The Fairbanks Museum concurs with the American Meteorological Society’s 2019 statement on climate change:

Research has found a human influence on the climate of the past several decades. Its manifestation includes the warming of the atmosphere and oceans, intensification of the heaviest precipitation over continental areas, increasing upper-ocean acidity, increasing frequency and intensity of daily temperature extremes, reductions in Northern Hemisphere snow and ice, and rising global sea level. The latitudinal and seasonal observations of the surface warming and the observed warming of the troposphere and cooling of the stratosphere are consistent with theoretical expectations from increased concentrations of greenhouse gases.
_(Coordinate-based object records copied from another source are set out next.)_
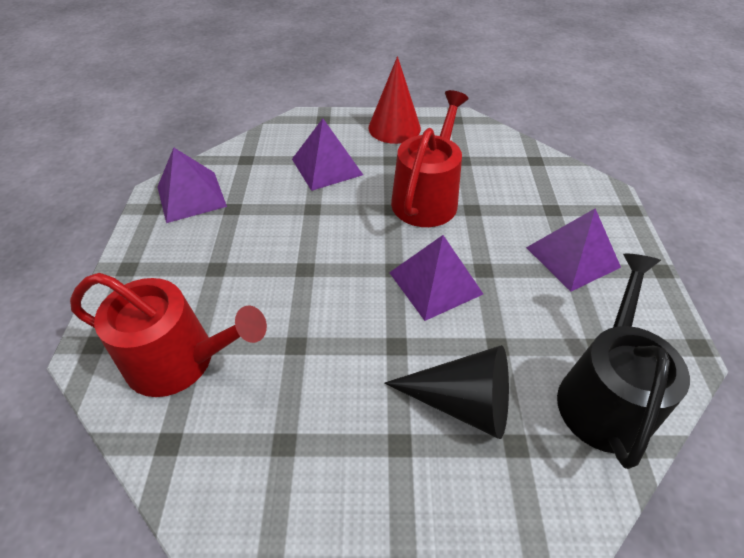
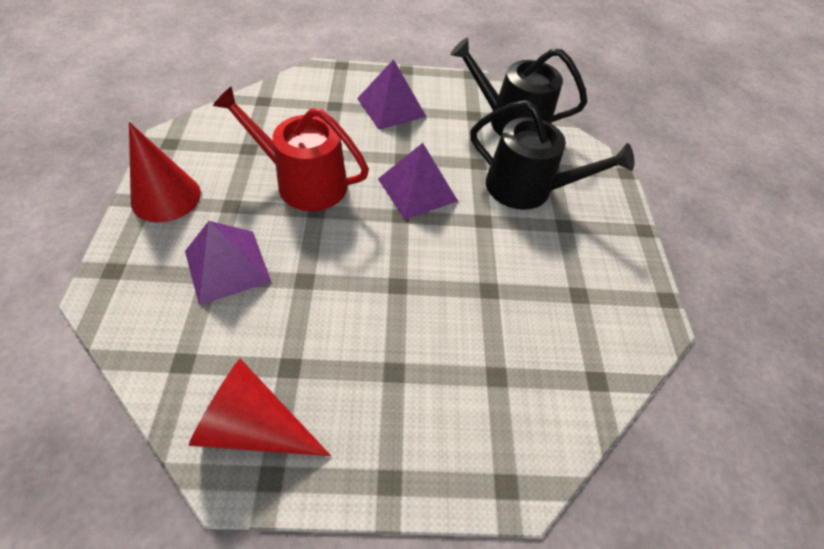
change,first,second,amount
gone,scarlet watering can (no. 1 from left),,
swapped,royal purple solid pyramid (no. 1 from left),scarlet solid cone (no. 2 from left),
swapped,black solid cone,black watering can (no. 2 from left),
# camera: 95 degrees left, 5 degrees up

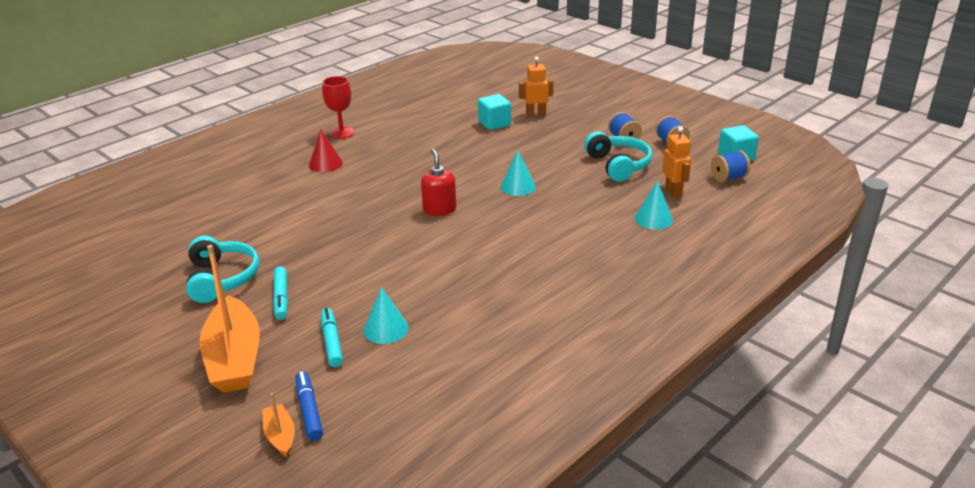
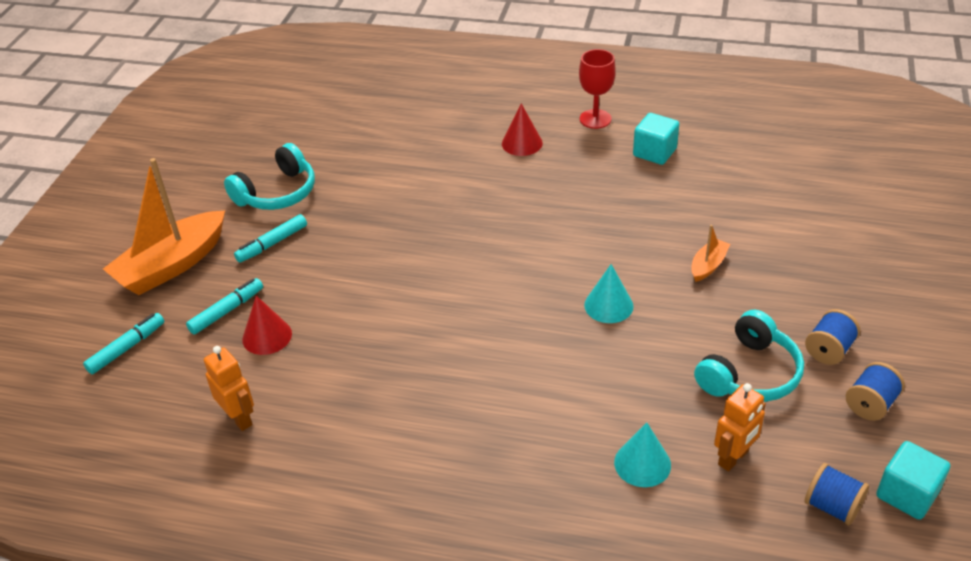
change,first,second,amount
gone,scarlet soap pump,,
shifted,orange sailboat (no. 2 from left),,
shifted,aqua cube (no. 1 from left),,
shifted,orange toy robot (no. 1 from left),,
repainted,blue marker pen,aqua marker pen (no. 1 from left),
repainted,aqua solid cone (no. 1 from left),scarlet solid cone (no. 1 from left),
# camera: 60 degrees right, 10 degrees up

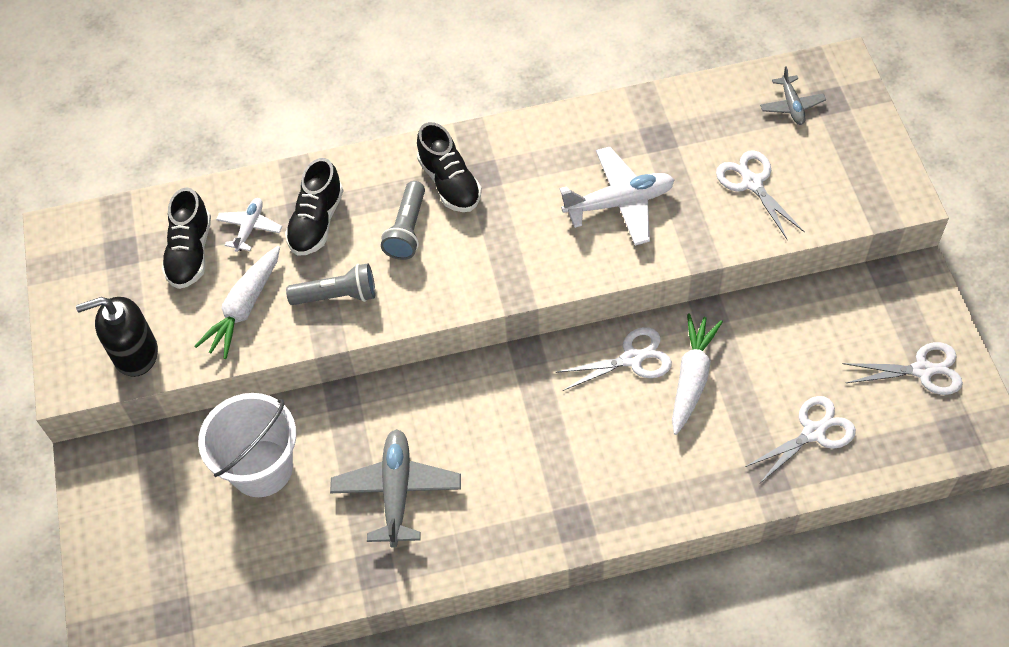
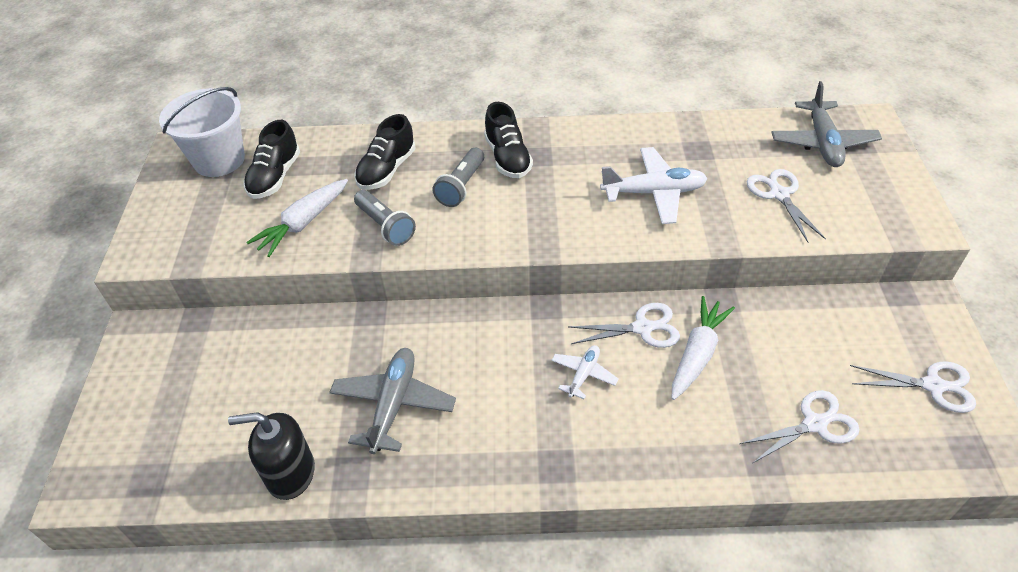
change,first,second,amount
shifted,black soap pump,,
shifted,snow-white bucket,,
shifted,snow-white aeroplane (no. 1 from left),,
rotated,grey pocket torch (no. 1 from left),,45 degrees clockwise
scaled,grey aeroplane (no. 2 from left),,x1.79
# camera: 10 degrees right, 10 degrees down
The increase in global average surface temperature over the past half-century cannot be fully explained by natural climate variability, e.g., responses to Earth’s orbital changes over thousands of years, or natural climate forcing such as from solar or volcanic variability. The observed warming rate varies from place to place and from decade to decade because of natural climate variations, such as natural swings between El Niño and La Niña on time scales of two to seven years, and variations in ocean circulation in the Pacific and Atlantic basins on decadal to multi-decadal timescales. The influence of these relatively short-period fluctuations is factored into climate change analyses. These natural fluctuations have neither the magnitude nor the spatial characteristics to explain the observed warming of Earth’s average surface temperature over the past several decades. The IPCC (2013), USGCRP (2017), and USGCRP (2018) indicate that it is extremely likely that human influence has been the dominant cause of the observed warming since the mid-twentieth century.

Proxies, which are indirect measurements of past temperature obtained from archives, such as tree rings, corals, ice cores, lake and marine sediments, and cave stalagmites, reveal that the rate and magnitude of the current global temperature change is likely exceptional in the context of the last two thousand years. Global temperatures were last on par with the present ones in the previous Interglacial Period (125,000 years ago), when sea level was 6–9 m (20–30 ft) higher than today. Projected warming over the next century will likely place global temperatures in a range not seen in millions of years of geologic history.

Read the AMS’s full statement on climate change.

Climate change is the defining challenge of our times, and here’s what the Fairbanks Museum is doing to address the issue:

  1. Lead by Example.  As an institution with four buildings, none of which are fewer than 100 years old, we’re demonstrating how to lessen our carbon impact.  Since 2015, we’ve installed 112kW of grid-tied solar production, repowered two buildings with cold-climate heat pumps, installed grid-tied back-up batteries in all buildings, placed two EV charging stations into operation, and undertaken numerous energy efficiency projects.
  2. Teach the Science. Our public and educational program emphasize the seriousness of climate change and help the public to think about how to adapt while also promoting aggressive mitigation efforts to minimize the extent of future climate change. These programs take the form of public events and exhibits for our more than 30,000 annual visitors, classes we teach to more than 11,000 students from Kindergarten-12th grade each year, and inquiry-based work in our STEM Lab using computer models and laboratory research processes. We have also adopted educational materials developed as part of the NASA funded project “Real World, Real Science” (led by the Gulf of Maine Research Institute) and Northern Vermont University’s Climate Consensus Group.
  3. Record and Interpret the Data.  The Fairbanks Museum maintains the second longest continuous weather record in the United States.  We continue to keep current records, and use this data to show what our information reveals about climate change. Data from the museum’s historical record also has been put to use training the next generation of scientists in partnership with Northern Vermont University’s Atmospheric Sciences Department.
  4. Institutional Strategy.  Climate change was included in our 2019-2021 Strategic Plan.  As one of our seven purposes, the Fairbanks Museum is charged to “convey through exhibits, programs and facility projects the challenges of climate change, and the role we can play in mitigating its causes and effects.”